"De crónicas y domadas", por Natalia Gelós
Domadores de historias. Conversaciones con grandes cronistas de América Latina, por Marcela Aguilar (editora). Ril Editores, Chile, 2010, 342 págs.
Hay historias mansas, que se dejan domar fácilmente, que andan a trote amable, que se narran solas. Hay otras, más mañeras, a las que es necesario apretarles la rienda para que sigan el pulso y respeten la marcha que se les ordena. Estos periodistas reunidos en Domadores de historias son jinetes expertos y saben identificar cada una de las historias que les toca contar. Tienen claro cuándo agarrar el rebenque y cuándo aflojar la soga.

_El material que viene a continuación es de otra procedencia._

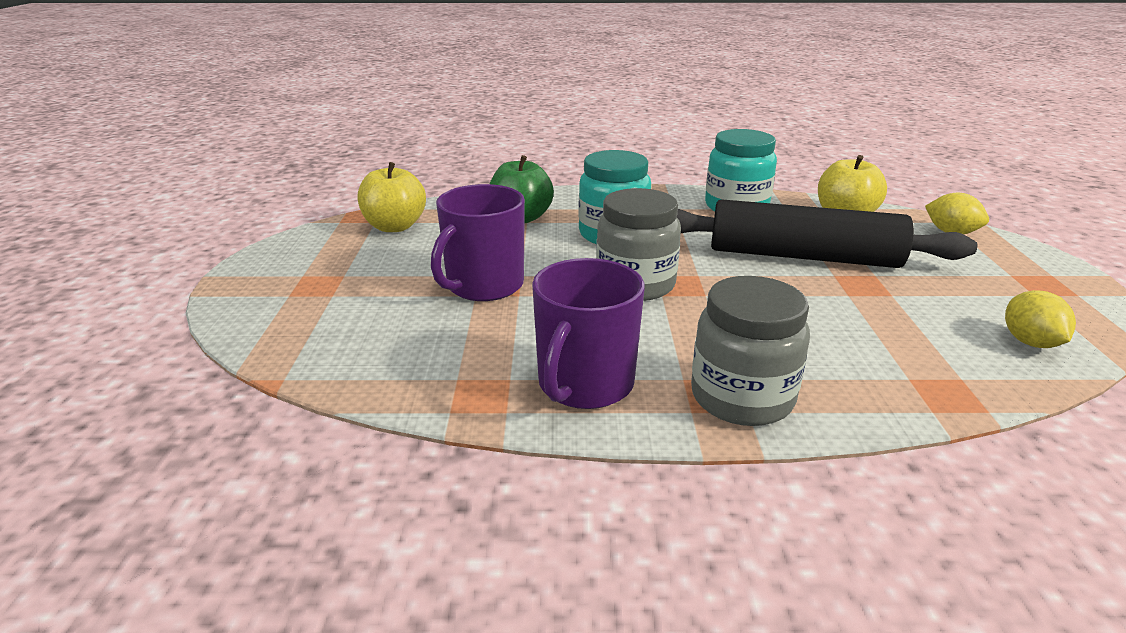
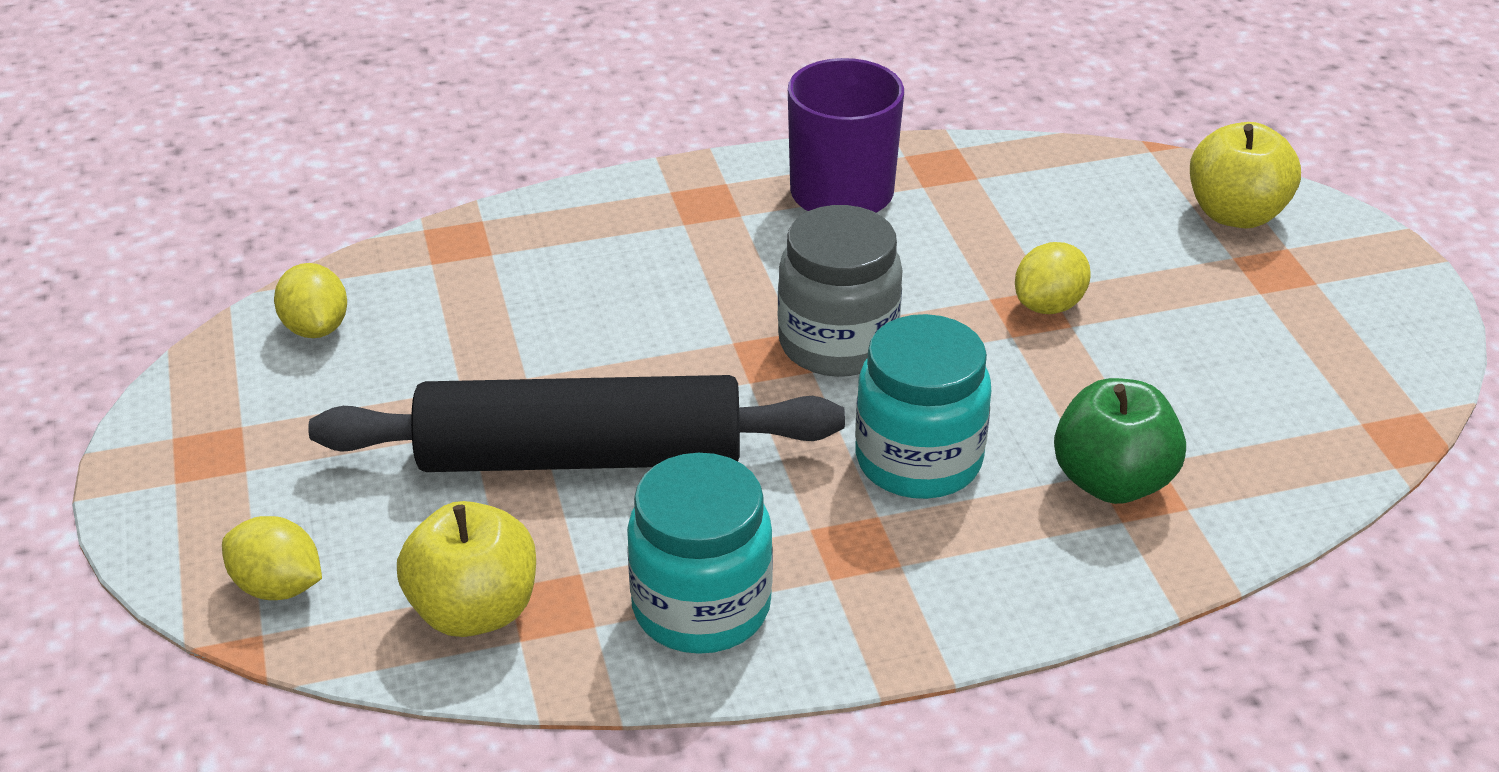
camera: 165 degrees right, 10 degrees up
(395, 226) = (1310, 413): yellow apple -> yellow apple (1236, 214)
(484, 285) = (1049, 305): purple mug -> yellow lemon
(742, 398) = (677, 202): grey jar -> none

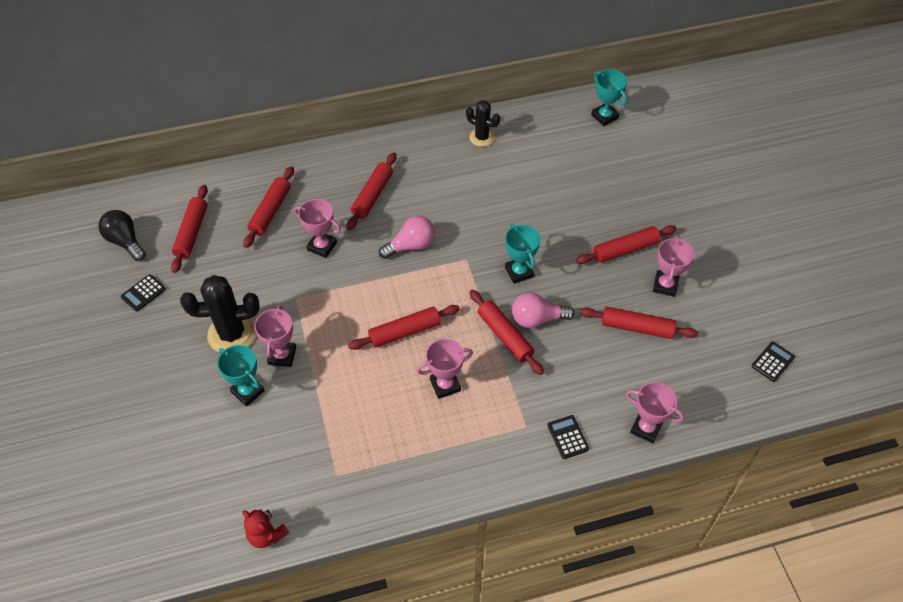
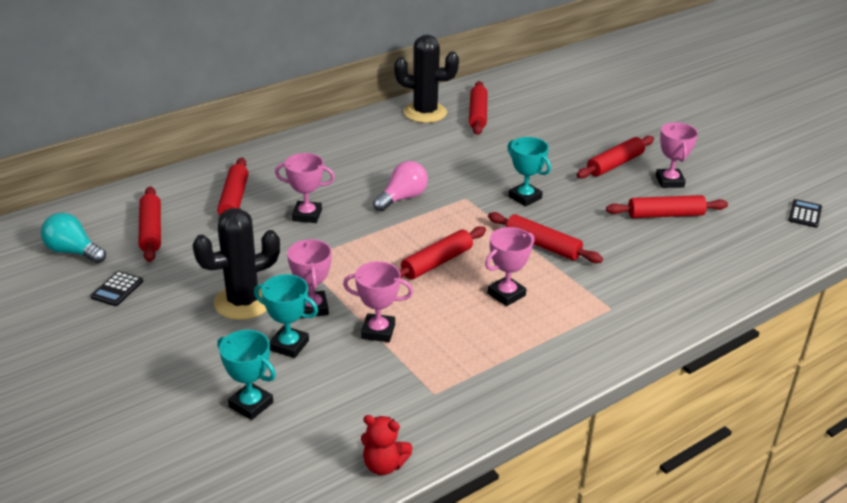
camera: 20 degrees left, 20 degrees down
(125, 241) = (73, 252): black light bulb -> turquoise light bulb
(372, 196) = (339, 169): red rolling pin -> red rolling pin (477, 114)
(482, 137) = (425, 113): black cactus -> black cactus, size x1.64
(537, 319) = (566, 227): pink light bulb -> none
(568, 437) = (658, 307): black calculator -> none
(604, 116) = (532, 82): turquoise trophy -> turquoise trophy (251, 404)
(646, 428) = (728, 284): pink trophy -> pink trophy (378, 331)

Con Marcela Aguilar como editora, las crónicas y las entrevistas aquí reunidas representan una interesante oportunidad de ver cómo eso que leemos en revistas se cocina puertas adentro de diferente manera, según el autor que golpee el teclado. Aguilar es directora de la Escuela de Periodismo de la Universidad Finis Terrae, de Chile. Entre el aula y la calle, este libro sirve como reflexión y como antesala: nada de lo que se aprende en las escuelas sirve per se a la hora de encarar y concretar una buena crónica. Nada, salvo una buena reserva de lecturas. Para lograr un buen artículo es necesaria una feliz confluencia de oficio, talento y -algo indispensable- mucha pasión. Al menos eso queda claro al llegar a las últimas páginas.
Catorce cronistas que hablan de sus modos de trabajar, pero que se reservan el secreto último, el toque de gracia, ése que no se transmite con palabras porque reside en el sello personal que se construye con la práctica. ¿Cómo se escribe crónica? ¿En qué momento? ¿Hay una escritura periodística femenina y otra masculina? ¿Hasta qué punto es necesaria la primera persona? Son varias las preguntas y disímiles las respuestas que se ponen en juego a lo largo de las charlas.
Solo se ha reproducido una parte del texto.